Effectiveness of Chinese Mountain Armor

Oct 2013
Planet Nine, Oregon
I can see this being an effective form of protection but I don't see its resemblance in any of the sculptures.
I just think they focused on the mountain pattern made by the links or laces and used that as a decorative motif, in the same way mail is depicted; the links are depicted much larger sometimes:
Also, the angles formed at the ends and edges of a piece of mountain pattern are consistent with the angles produced by the hexagons. I personally think this is it.

It could be that flat lacing was used in some examples; that would more closely match depictions. There is also variety in the depiction of the same armour.
Oct 2013
Planet Nine, Oregon
Here is another examp!e. This one looks different from the previous, more like rings instead of laces. Also, there is no attempt to show any scales under the lacing in any depiction I have seen. All focus is on the rings and laces, the underlying structure to complex and also in certain lighting it appears solid anyway. The variations seen can be accomplished with smaller hexagons and a closer hole pattern
May 2019
Evergreen Park (Chicago 'burb)
Based on the pictures with the Baidu watermark in posts #1 and #2, I've assembled some cardboard square, hexagon, and octagon units over the past few weeks. I refer to the Y-shaped piece as a hexagon unit, because each side is like a puzzle piece. One side has a prong sticking out, and the next has an opening for the prong to fit. The hexagon unit is currently on the 3rd iteration, while the square and octagon units are only on the first iteration. The first iteration units do not fit together great, but they fit together well enough to see the patterns and connections, and make some observations.

Square, Hexagon, Octagon.jpg

If the opposite side of a prong tip is the side making the opening, then all units must have an even number of sides.
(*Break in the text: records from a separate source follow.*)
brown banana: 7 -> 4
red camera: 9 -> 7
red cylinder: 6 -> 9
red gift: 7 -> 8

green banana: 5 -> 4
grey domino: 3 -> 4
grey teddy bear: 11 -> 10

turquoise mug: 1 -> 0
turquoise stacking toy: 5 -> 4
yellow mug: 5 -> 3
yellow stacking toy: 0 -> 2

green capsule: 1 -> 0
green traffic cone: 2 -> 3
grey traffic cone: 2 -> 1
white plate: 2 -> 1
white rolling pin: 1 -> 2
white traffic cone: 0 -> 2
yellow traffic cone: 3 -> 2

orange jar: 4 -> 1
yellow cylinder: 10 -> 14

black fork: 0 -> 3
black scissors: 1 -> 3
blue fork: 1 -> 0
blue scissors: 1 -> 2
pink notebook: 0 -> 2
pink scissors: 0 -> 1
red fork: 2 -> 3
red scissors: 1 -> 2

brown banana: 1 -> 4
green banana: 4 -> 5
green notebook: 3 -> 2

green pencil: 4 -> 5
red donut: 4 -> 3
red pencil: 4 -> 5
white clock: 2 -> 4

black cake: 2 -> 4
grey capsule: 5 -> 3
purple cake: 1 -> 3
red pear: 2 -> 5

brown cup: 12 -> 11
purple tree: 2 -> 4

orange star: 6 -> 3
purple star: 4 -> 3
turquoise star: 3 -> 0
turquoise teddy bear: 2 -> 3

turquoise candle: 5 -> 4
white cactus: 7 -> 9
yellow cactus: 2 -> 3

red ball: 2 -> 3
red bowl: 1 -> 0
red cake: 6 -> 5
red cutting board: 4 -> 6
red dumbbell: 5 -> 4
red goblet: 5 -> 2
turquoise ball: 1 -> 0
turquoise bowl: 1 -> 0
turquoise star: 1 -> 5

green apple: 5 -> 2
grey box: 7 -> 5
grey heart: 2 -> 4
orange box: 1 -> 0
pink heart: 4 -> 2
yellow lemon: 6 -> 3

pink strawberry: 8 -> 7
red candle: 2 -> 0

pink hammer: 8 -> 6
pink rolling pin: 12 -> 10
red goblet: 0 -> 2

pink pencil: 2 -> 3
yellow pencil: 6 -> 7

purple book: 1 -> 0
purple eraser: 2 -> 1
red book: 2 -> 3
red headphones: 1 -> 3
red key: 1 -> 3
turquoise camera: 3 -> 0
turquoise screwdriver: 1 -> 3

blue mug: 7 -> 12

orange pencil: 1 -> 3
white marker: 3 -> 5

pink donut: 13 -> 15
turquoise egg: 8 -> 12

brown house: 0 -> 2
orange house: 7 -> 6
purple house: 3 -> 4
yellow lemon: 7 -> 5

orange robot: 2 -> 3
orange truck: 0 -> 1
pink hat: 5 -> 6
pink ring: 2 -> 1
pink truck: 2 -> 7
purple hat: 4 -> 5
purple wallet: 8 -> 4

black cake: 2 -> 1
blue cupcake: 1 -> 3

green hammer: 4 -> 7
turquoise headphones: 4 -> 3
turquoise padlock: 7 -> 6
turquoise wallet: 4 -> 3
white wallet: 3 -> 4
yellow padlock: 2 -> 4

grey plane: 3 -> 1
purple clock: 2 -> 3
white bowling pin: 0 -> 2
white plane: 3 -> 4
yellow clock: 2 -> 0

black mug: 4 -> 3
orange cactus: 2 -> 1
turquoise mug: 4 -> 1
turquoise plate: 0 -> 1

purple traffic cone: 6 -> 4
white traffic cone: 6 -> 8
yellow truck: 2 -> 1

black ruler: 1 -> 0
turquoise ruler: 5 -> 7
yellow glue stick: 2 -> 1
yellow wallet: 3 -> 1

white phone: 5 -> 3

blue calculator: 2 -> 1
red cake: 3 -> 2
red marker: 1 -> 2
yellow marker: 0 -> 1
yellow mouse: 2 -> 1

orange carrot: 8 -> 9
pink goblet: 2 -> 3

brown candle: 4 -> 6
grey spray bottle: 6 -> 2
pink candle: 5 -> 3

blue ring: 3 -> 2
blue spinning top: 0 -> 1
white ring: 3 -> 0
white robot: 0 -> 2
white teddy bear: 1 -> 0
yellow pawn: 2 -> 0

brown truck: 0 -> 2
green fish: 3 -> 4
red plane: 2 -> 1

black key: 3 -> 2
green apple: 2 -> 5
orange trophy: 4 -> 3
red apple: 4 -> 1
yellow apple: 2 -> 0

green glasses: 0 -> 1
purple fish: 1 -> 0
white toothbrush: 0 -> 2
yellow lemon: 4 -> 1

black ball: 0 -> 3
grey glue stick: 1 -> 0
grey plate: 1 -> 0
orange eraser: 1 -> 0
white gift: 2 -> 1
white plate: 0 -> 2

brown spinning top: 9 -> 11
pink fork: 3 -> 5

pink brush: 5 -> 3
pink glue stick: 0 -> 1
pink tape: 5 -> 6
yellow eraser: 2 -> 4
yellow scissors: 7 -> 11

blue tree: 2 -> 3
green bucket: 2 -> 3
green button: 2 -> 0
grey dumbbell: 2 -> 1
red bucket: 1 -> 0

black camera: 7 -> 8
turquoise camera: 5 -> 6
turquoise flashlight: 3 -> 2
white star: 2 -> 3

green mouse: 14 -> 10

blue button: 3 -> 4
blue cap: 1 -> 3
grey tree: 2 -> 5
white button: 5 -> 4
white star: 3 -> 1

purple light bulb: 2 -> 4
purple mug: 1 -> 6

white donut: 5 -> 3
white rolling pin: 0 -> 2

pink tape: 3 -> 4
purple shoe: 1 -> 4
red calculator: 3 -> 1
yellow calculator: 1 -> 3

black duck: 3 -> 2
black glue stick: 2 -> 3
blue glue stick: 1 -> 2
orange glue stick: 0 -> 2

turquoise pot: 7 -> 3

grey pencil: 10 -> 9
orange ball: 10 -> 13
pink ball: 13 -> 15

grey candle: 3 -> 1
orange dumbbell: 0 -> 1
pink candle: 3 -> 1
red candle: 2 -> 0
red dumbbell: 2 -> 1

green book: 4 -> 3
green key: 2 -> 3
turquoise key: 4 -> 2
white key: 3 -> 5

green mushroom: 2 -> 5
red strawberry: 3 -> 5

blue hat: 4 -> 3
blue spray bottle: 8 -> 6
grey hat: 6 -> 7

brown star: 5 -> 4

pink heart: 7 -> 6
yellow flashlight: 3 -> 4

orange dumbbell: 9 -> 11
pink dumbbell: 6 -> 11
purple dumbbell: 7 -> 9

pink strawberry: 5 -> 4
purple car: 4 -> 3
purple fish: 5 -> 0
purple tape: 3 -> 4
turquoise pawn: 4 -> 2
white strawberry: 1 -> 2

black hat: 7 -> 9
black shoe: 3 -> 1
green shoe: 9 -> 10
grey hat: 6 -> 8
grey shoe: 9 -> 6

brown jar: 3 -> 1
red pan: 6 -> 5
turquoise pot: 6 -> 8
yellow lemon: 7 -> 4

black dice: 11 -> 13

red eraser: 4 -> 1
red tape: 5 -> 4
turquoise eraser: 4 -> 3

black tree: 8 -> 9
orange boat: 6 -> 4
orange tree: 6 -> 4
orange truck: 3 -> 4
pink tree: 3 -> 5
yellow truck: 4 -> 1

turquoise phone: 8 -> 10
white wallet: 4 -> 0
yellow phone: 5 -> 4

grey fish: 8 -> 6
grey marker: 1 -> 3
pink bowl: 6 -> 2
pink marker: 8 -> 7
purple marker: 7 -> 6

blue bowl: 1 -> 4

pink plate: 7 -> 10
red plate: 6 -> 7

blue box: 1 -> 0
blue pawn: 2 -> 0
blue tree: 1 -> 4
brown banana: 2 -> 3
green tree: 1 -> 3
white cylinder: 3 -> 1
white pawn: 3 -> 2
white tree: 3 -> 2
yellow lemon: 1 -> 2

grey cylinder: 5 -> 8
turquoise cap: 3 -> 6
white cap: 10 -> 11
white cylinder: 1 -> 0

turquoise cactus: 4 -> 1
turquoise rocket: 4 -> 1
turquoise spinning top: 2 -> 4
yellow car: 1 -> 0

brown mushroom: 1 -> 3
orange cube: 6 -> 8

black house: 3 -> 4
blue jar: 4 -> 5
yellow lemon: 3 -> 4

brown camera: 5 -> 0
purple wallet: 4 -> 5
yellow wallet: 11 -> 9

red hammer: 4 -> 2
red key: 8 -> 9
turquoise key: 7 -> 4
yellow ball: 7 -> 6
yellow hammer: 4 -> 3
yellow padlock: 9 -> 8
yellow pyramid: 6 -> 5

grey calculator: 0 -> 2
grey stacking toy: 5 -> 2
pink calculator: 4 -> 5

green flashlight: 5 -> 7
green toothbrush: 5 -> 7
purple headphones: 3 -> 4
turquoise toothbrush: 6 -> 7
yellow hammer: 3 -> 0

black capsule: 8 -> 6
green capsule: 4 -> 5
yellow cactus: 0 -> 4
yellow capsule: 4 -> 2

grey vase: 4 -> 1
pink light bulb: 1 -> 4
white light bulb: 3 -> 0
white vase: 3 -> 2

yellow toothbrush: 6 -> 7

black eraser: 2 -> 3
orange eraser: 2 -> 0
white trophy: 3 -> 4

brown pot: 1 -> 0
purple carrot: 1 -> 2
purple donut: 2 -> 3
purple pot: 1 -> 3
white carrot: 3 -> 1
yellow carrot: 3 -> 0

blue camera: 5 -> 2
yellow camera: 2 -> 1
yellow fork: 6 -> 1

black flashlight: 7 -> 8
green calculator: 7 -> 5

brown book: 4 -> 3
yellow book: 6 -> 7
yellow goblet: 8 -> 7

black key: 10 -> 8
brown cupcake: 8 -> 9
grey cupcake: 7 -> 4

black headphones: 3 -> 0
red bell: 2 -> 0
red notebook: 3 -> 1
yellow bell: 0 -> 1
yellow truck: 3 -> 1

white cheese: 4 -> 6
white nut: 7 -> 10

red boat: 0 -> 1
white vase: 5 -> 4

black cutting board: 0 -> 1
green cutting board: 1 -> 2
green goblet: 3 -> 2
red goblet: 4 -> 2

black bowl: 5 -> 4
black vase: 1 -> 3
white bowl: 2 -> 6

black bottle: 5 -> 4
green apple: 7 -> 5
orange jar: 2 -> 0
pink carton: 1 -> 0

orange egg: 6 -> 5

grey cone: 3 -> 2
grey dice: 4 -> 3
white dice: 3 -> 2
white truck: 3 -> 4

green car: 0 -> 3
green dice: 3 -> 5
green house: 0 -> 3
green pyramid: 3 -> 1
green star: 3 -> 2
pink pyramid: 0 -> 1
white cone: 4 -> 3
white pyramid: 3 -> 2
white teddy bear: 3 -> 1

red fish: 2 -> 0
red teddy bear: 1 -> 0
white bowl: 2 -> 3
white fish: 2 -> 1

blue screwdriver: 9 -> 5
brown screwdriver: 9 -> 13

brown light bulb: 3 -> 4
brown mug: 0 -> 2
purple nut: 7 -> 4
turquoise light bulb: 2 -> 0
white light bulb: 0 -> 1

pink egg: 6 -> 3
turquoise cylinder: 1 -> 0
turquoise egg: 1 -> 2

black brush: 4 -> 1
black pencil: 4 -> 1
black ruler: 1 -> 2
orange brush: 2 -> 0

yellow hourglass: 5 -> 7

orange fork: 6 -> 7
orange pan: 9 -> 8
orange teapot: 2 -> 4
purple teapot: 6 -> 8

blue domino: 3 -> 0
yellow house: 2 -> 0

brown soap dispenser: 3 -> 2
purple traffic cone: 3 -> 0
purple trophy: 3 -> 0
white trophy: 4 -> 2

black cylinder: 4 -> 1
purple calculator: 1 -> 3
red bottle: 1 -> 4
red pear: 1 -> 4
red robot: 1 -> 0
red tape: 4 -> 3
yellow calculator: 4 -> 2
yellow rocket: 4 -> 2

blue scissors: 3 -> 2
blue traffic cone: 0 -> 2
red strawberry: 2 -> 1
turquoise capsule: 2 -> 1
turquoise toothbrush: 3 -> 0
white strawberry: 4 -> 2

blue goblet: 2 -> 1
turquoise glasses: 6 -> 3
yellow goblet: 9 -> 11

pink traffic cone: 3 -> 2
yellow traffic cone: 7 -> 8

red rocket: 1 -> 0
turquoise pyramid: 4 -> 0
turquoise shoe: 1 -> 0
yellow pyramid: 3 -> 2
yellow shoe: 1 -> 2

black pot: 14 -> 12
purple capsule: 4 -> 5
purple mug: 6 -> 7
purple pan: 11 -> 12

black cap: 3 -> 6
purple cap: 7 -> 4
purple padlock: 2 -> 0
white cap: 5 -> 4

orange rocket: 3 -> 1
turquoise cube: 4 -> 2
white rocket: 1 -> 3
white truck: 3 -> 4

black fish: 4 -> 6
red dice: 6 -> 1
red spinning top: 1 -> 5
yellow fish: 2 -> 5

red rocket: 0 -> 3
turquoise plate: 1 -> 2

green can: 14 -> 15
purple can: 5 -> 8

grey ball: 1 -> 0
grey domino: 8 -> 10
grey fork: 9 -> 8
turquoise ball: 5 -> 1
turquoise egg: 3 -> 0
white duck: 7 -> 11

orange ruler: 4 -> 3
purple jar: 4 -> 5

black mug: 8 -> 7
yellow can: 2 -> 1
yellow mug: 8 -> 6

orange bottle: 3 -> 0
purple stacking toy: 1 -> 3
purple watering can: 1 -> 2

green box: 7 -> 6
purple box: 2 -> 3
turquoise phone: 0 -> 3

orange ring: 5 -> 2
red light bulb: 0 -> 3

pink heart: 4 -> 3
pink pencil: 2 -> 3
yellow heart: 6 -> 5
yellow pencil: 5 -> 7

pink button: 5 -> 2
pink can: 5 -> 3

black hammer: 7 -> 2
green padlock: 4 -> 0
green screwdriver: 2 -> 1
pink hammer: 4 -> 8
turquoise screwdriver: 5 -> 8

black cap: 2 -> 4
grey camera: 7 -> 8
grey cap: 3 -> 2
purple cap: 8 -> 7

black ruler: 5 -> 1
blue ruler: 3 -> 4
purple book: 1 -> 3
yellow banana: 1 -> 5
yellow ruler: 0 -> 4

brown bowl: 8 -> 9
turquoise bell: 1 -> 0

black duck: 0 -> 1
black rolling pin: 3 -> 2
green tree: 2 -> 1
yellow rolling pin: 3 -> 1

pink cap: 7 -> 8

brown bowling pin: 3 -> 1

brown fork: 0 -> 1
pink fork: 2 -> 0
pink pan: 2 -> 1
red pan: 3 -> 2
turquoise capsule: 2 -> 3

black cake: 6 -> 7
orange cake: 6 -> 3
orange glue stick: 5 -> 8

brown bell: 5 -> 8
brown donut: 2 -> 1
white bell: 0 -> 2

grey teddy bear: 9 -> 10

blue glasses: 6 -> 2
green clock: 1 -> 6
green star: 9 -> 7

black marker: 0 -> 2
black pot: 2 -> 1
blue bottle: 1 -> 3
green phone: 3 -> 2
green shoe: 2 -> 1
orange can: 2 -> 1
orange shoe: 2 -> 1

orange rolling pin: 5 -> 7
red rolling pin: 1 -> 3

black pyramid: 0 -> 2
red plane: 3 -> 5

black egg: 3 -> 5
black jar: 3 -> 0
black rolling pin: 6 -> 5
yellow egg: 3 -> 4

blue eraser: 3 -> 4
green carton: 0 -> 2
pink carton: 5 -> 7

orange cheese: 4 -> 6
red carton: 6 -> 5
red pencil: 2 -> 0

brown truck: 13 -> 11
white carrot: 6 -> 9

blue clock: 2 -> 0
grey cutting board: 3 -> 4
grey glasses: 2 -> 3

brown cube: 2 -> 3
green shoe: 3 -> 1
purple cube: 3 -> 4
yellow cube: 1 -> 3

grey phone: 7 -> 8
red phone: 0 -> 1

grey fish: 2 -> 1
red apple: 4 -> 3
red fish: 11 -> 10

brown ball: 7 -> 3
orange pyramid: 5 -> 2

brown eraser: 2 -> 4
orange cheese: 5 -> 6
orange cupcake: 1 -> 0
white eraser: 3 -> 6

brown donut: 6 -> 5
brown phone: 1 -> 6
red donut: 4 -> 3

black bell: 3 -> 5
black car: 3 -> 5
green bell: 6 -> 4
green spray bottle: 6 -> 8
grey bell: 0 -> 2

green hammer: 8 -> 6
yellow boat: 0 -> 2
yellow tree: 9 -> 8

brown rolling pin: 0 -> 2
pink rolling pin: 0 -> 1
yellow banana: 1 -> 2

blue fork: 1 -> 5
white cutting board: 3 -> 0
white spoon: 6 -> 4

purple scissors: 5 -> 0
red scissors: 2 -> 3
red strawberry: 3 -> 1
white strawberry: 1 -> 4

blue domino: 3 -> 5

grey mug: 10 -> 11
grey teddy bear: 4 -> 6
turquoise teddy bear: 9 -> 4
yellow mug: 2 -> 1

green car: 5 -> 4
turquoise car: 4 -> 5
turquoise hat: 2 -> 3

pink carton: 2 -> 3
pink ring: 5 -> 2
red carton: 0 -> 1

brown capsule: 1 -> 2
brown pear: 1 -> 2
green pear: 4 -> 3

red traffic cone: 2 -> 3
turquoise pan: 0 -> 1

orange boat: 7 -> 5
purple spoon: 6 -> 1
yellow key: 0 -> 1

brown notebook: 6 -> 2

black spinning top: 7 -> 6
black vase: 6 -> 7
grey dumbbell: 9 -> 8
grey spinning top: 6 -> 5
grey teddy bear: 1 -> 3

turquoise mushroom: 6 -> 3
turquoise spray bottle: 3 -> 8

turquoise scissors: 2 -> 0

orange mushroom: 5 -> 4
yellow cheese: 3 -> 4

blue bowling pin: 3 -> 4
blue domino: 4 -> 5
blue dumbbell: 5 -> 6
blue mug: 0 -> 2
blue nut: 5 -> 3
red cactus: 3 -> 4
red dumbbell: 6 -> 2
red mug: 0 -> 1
If we keep things easy and stay to regular polygons (internal angles and side lengths remain consistent) that have an even number of sides, we end up with only a few regular and semi-regular tessellations (tilings) that will work. A start on tessellation/tiling information can be found at Wikipedia: Euclidean tilings by convex regular polygons.

Regular tessellation {6^3}: Hexes, front & back. Prongs cross in 3 directions, rather like the Abstergo logo from Assassin's Creed.
Hexagon Front Small.jpg Hexagon Back Small.jpg

Regular tessellation {4^4}: Squares, front & back. Prongs cross in 4 directions. I expect the next iteration of the design to have more of an hourglass shape, as depicted in the statue photo marked "Basket weave" in post #180 of the discussion "Song Dynasty armor and other form of Chinese armor".
Square Front Small.jpg Square BackSmall.jpg

Semi-regular tessellation {4.8^2}: Squares & octagons, front & back. Prongs cross in 3 directions. My photos are 45 degrees off of the statue photo marked "Cross pattern" in post #180 of the discussion "Song Dynasty armor and other form of Chinese armor".
Octagon & Square Front Small.jpg Octagon & Square BackSmall.jpg

Semi-regular tessellation {4.6.12}: Squares, hexagons, and dodecagons. I haven't worked out a design for a dodecagon yet, but it should look rather like the statue photo marked "Hexagon star plate" in post #180 of the discussion "Song Dynasty armor and other form of Chinese armor". Prongs will cross in 3 directions.

On all of the patterns, the prongs stick out a bit at an angle, which does not seem like it would be comfortable for the wearer or good for the backing material. However, they do act a bit like leaf springs, which would help to absorb energy and cushion blows. I believe that flaring out the tips, dishing the tips, or rolling the edges would allow for more user comfort and longer life of the backing material.

Though the tapered edges of the patterns would funnel arrows/spears/various pointy bits into distinct areas, these areas have extra layers of metal. Also, the act of a wedge trying to separate the scales on the top surface draws the crossing prongs closer together on the back, which seems like it should work well for protection from arrows.

More photos (full-sized) I took while assembling the units can be found at https://photos.app.goo.gl/7hPiNnRKCEodJffy9.
Aug 2014
Interesting and original concept but I think Todd's hexagonal/laced construction is the best proposal we've seen so far.
Chinese Mountain Pattern Armor

How would the original armourers have cut out the intricate shapes? The only cost-effective method I could imagine would be using a punch and die. There is also a lot of wastage. Making bronze plate back then was hugely labour intensive. They would have tried to find a use for every single scrap, not send half of it back to be remelted. Todd's hexagonal design has the advantage of very little wastage.